Dutch people are understanding the term ‘violence’ to mean more and more
When do we say violence was used in an incident? The answer may seem obvious at first. But interim results from a study by Jolien van Breen show that Dutch people are labelling events in increasingly broad contexts as violent.
Think of ‘violence’ and you will probably think of obvious examples such as murder, manslaughter and war. But if an elderly woman is verbally abused in the street, does that also fall under the definition? Jolien van Breen is researching how we as a society view ‘violence’. The initial results seem to indicate that the Dutch are understanding the term ‘violence’ to encompass more and more. They look in particular at the victim: if this person belongs to a vulnerable group, a link with violence is more likely to be made. This is one of the interim results after six months of research within a new NWO project on societal perceptions of violence.

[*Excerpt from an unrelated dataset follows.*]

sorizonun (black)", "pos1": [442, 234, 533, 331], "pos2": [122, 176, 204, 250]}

Van Breen is researching people’s understanding of the term violence in two ways. First, by using AI to search through 80,000 Dutch newspaper articles from the past decade, analysing in which contexts the word ‘violence’ is mentioned. Second, in an experiment among the Dutch population where the researchers are looking at what criteria people use to decide whether a particular incident can be considered violent. ‘People read brief descriptions of incidents and then have to determine the extent to which they consider them to be a form of violence’, says Van Breen. ‘This always involves the same scenario, but with one detail changed each time. Does that affect the extent to which people label the incident as violent?’

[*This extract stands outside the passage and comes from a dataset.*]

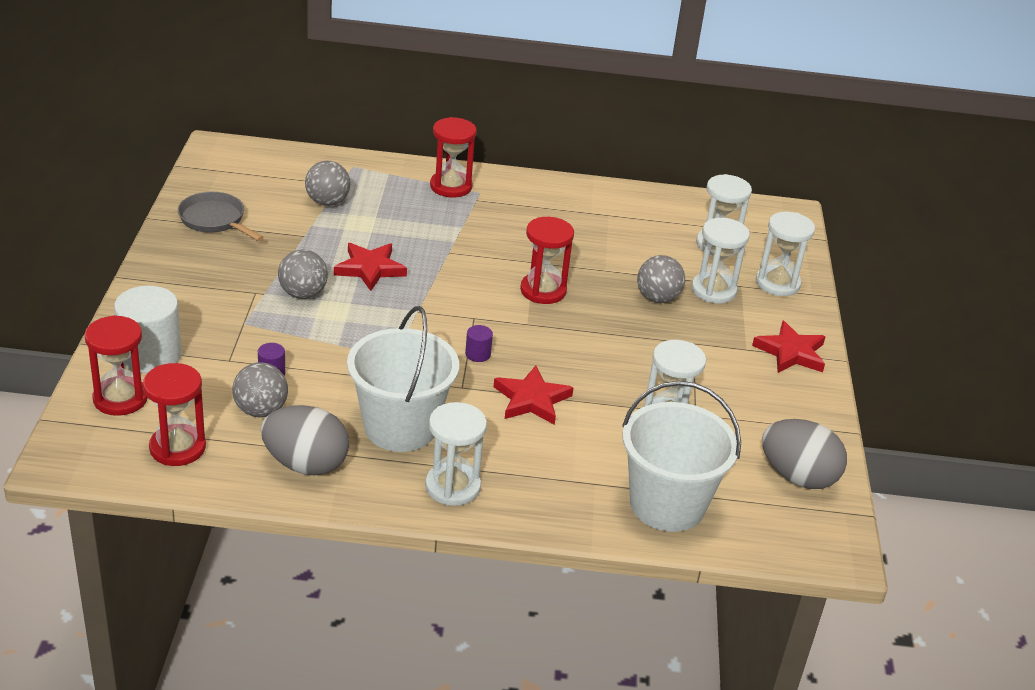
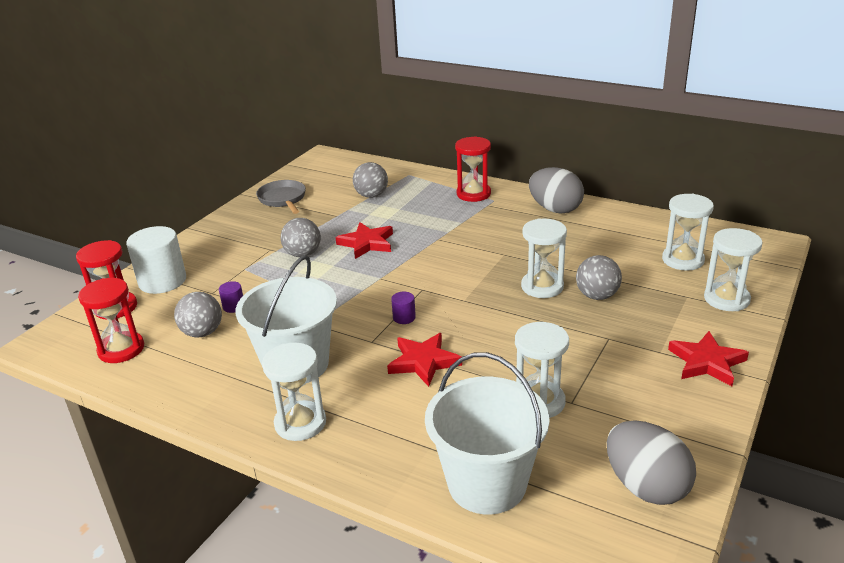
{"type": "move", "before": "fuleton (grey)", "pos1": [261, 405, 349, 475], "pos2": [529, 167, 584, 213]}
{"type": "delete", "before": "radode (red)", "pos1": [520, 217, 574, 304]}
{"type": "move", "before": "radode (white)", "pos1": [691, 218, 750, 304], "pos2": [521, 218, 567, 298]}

‘For example, we use a scenario where someone is assaulted, and the difference is whether the victim suffers serious or minor injuries. Or we have a scenario where someone is assaulted, and the difference is whether that person is a man or a woman. Or someone who is elderly or someone whose age is not mentioned. And all those small differences affect how people ultimately judge that scenario.'
Violence and social inequality
The first results − which have not yet been published in a scientific article − show that Dutch people are more likely to make an association between violence and social inequality. Then the description of the victim plays a big role. A link with violence is more likely to be made with women or members of a vulnerable group.
The research project is now halfway through and will collect more data early next year. Van Breen hopes to be able to expand the research at a later stage. ‘In this study, we are talking specifically about changes to how we think about the concept of violence. And the idea is that this has to do with shifting social norms and societal trends. But we have not yet been able to make that link explicitly. That’s what I want to do research more.’